Rosen grew up in East New York, Brooklyn, and attended games at Ebbets Field religiously.
"They were right in our backyard," he said. "We’d hop the turnstiles to get on the train. Or we’d take a penny, turn it into a nickel by getting it squished to size on the old trolley tracks. We’d do whatever we could to get in to see a game. That’s how much we loved the Dodgers."
Rosen's mother, Bella, listened to games on a radio while doing dishes. She took him to Ebbets Field. It helped, he said, that Brooklyn had a player named Goody Rosen.
"I hated the Yankees and I hated the Giants, because they were from the Bronx and they were from New York, and I was a Brooklyn person," he said.
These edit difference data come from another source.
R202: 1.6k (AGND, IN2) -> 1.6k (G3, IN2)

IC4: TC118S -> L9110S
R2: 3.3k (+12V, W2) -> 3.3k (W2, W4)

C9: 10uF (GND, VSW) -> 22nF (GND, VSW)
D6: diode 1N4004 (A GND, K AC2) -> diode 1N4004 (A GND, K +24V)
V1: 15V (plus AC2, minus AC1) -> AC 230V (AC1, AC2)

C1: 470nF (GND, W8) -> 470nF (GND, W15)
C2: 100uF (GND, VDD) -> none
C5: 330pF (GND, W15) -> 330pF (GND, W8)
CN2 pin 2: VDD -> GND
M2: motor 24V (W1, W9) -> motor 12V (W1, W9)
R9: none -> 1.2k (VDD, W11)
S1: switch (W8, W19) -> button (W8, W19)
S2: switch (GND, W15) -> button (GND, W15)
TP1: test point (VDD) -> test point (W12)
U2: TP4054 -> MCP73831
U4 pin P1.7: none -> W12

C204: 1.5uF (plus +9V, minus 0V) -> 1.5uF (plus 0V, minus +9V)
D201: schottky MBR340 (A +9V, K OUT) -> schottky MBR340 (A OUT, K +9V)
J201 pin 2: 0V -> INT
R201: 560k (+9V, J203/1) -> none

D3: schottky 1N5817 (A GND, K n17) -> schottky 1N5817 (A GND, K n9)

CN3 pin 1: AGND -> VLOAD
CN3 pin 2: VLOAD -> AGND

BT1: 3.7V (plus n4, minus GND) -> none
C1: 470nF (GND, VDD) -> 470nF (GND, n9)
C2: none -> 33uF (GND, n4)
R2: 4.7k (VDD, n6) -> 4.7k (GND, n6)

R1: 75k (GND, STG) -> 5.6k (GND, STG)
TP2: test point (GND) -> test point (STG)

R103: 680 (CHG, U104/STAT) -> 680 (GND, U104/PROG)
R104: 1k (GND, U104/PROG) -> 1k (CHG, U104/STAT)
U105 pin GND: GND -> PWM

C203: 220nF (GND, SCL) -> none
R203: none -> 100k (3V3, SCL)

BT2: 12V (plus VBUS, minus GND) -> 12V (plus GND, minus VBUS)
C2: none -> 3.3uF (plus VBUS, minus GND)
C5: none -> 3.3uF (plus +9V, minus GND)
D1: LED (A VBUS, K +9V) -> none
"It was that simple. That’s where I belonged, where we belonged: Brooklyn."
A lifetime later Rosen will likely root for the Yankees in the World Series. "It’s the abandonment," he said. "I hate the Yankees. But for what they did, I still hate the Dodgers more."
Longtime Wading River resident Robert Lowery, 83, had never set foot in Brooklyn when he became a Dodgers fan in 1948. He was 8.
And, he said, his love affair, which lasts to this day, had as much to do with the state of the world, and the state of America, as it had to do with baseball.
His family was from Konawa, Oklahoma and held values other than his own. His father opposed integration; Lowery believed in it.
"If you had a certain empathy for what was going on, well ... I felt that automatically passed my allegiance on to the Dodgers," he said. "They had African American players — Robinson, Don Newcombe, Roy Campanella, Junior Gilliam — and I think there were hundreds like me out there in the heartland who loved the Dodgers even though they’d never set foot in Ebbets Field."
Author of seven books, Lowery still watches every game.
"Unlike a lot of people, it didn’t matter to me whether the Dodgers were in Brooklyn — or were in Los Angeles. That wasn’t why I was a fan," he said.
So, which team will they be rooting for in the Adler household?
Leslie and Eric Adler will both be rooting for the Dodgers.
For Max, it remains far more complicated. The O'Malley family sent flowers to Marty Adler's funeral because of his role in founding the now defunct Brooklyn Dodgers Hall of Fame.
"Still," Max Adler said, "I can’t find myself rooting for the Yankees. And I definitely can’t root for the team that broke my grandfather’s heart. I guess I want the World Series to go seven games, because I love baseball."